GPU	Arch	VRAM	Bandwidth	vLLM status
MI300X	CDNA3	192 GB HBM3	5.3 TB/s	Production
MI250X	CDNA2	128 GB HBM2e	3.2 TB/s	Production
RX 7900 XTX	RDNA3	24 GB	960 GB/s	Supported
RX 9070 XT	RDNA4	16 GB	640 GB/s	Supported (Triton)

Installing ROCm 6.3 on Ubuntu 22.04

Pick ROCm 6.3 or newer. Earlier versions lack FP8 support on MI300 and have broken paged-attention kernels on RDNA3. The install sequence is three steps: add the repo, install the meta-package, then reboot so the amdgpu kernel module loads cleanly.

wget https://repo.radeon.com/amdgpu-install/6.3/ubuntu/jammy/amdgpu-install_6.3.60300-1_all.deb
sudo apt install ./amdgpu-install_6.3.60300-1_all.deb
sudo amdgpu-install --usecase=rocm,hiplibsdk
sudo usermod -a -G render,video $USER
reboot

Verify with rocminfo and rocm-smi.
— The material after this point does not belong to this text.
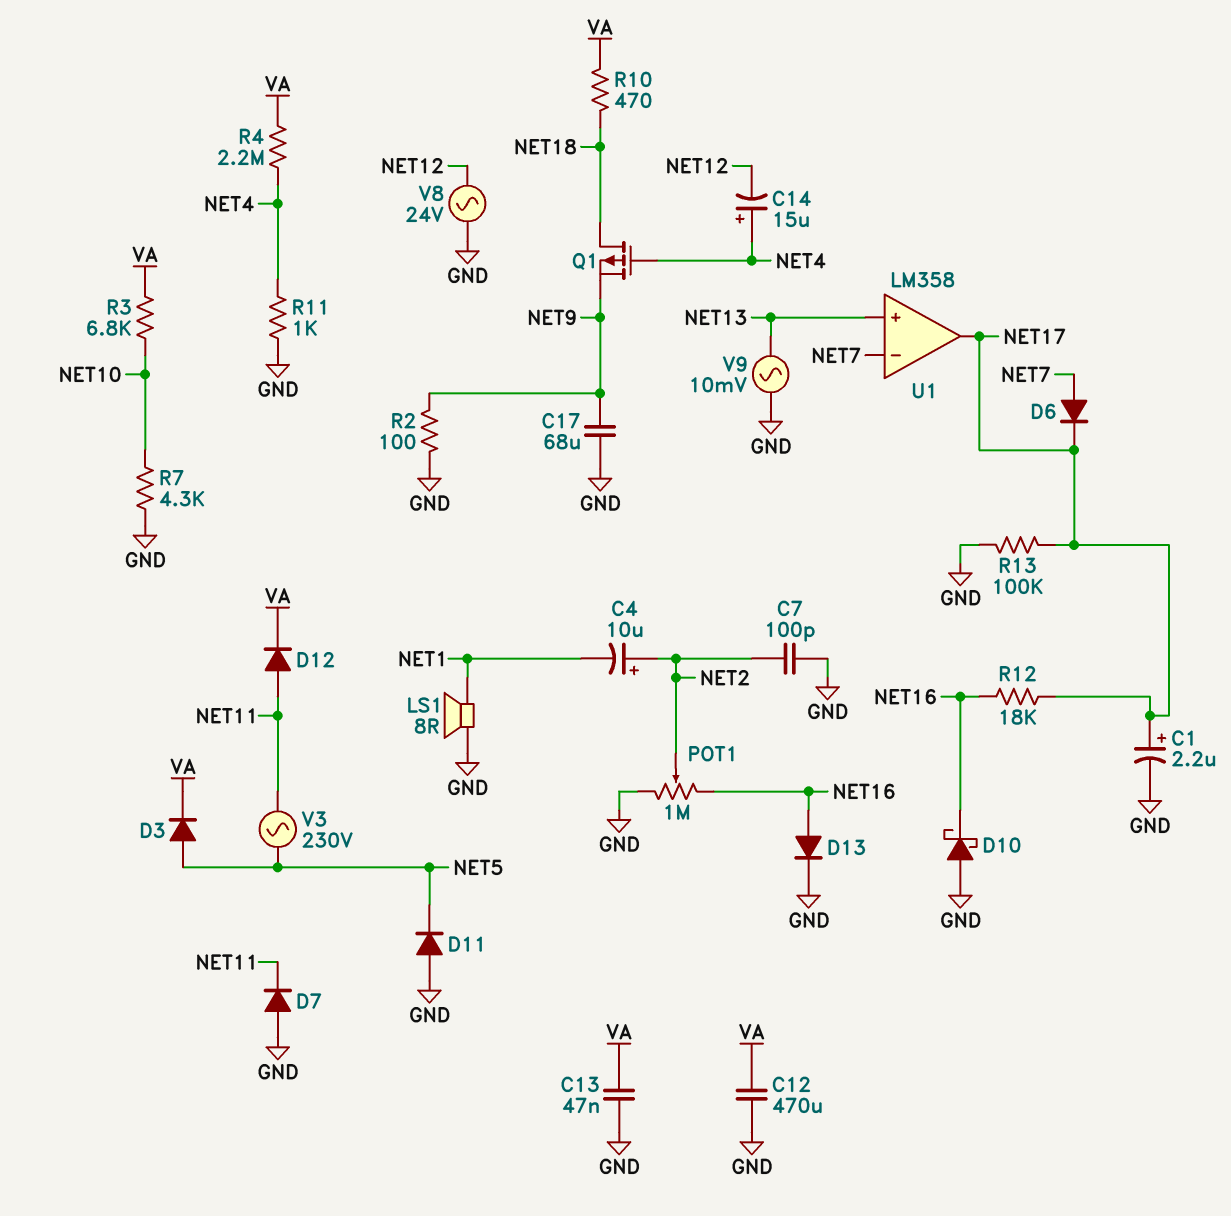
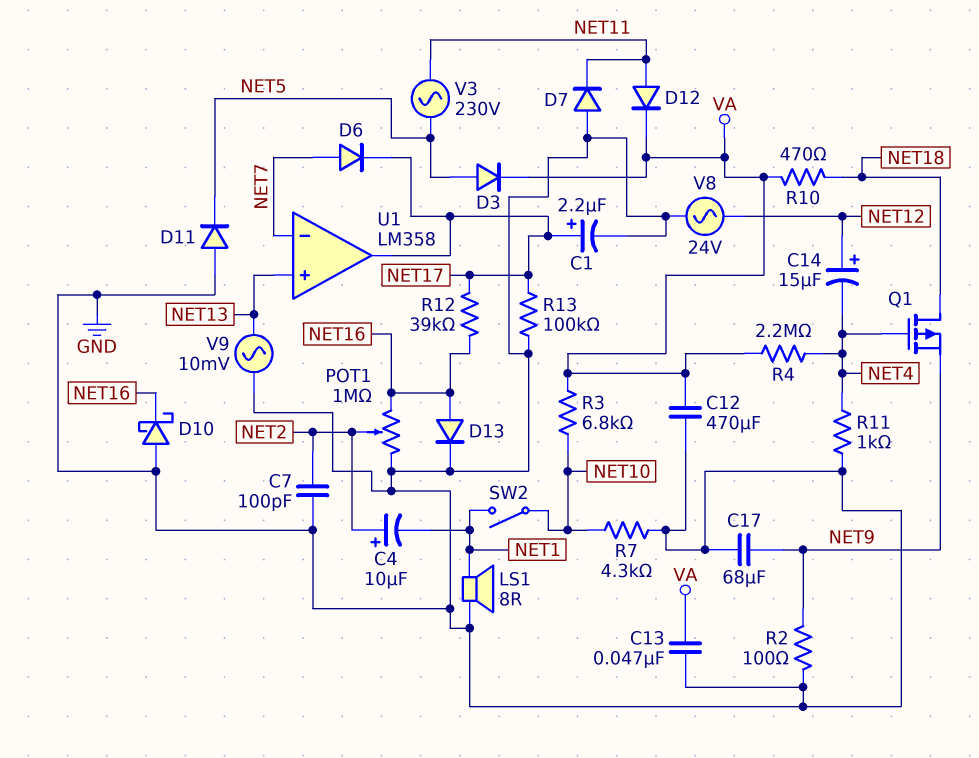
C14: 15uF (plus NET4, minus NET12) -> 15uF (plus NET12, minus NET4)
R12: 18k (NET16, NET17) -> 39k (NET16, NET17)
SW2: none -> switch (NET1, NET10)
On a fresh MI300X you should see 192 GB of HBM and 304 compute units. On RDNA consumer parts you will need HSA_OVERRIDE_GFX_VERSION=11.0.0 for RX 7900 XTX or 12.0.0 for RX 9070 XT.

Building vLLM for ROCm

vLLM ships a dedicated ROCm Dockerfile (Dockerfile.rocm). The cleanest path is to use it rather than fighting pip dependencies. Clone the repo, build the image, then run with GPU passthrough.

git clone https://github.com/vllm-project/vllm
cd vllm
DOCKER_BUILDKIT=1 docker build -f Dockerfile.rocm -t vllm-rocm .
docker run -it --rm --device=/dev/kfd --device=/dev/dri \
  --group-add video --ipc=host --shm-size=16g \
  vllm-rocm python -m vllm.entrypoints.openai.api_server \
  --model meta-llama/Llama-3.1-70B-Instruct --tensor-parallel-size 1

On a single MI300X, Llama 3.1 70B fits without sharding thanks to the 192 GB of HBM. On the 24 GB RX 7900 XTX you are restricted to 7B or 8B models in FP16, or 13B in INT4.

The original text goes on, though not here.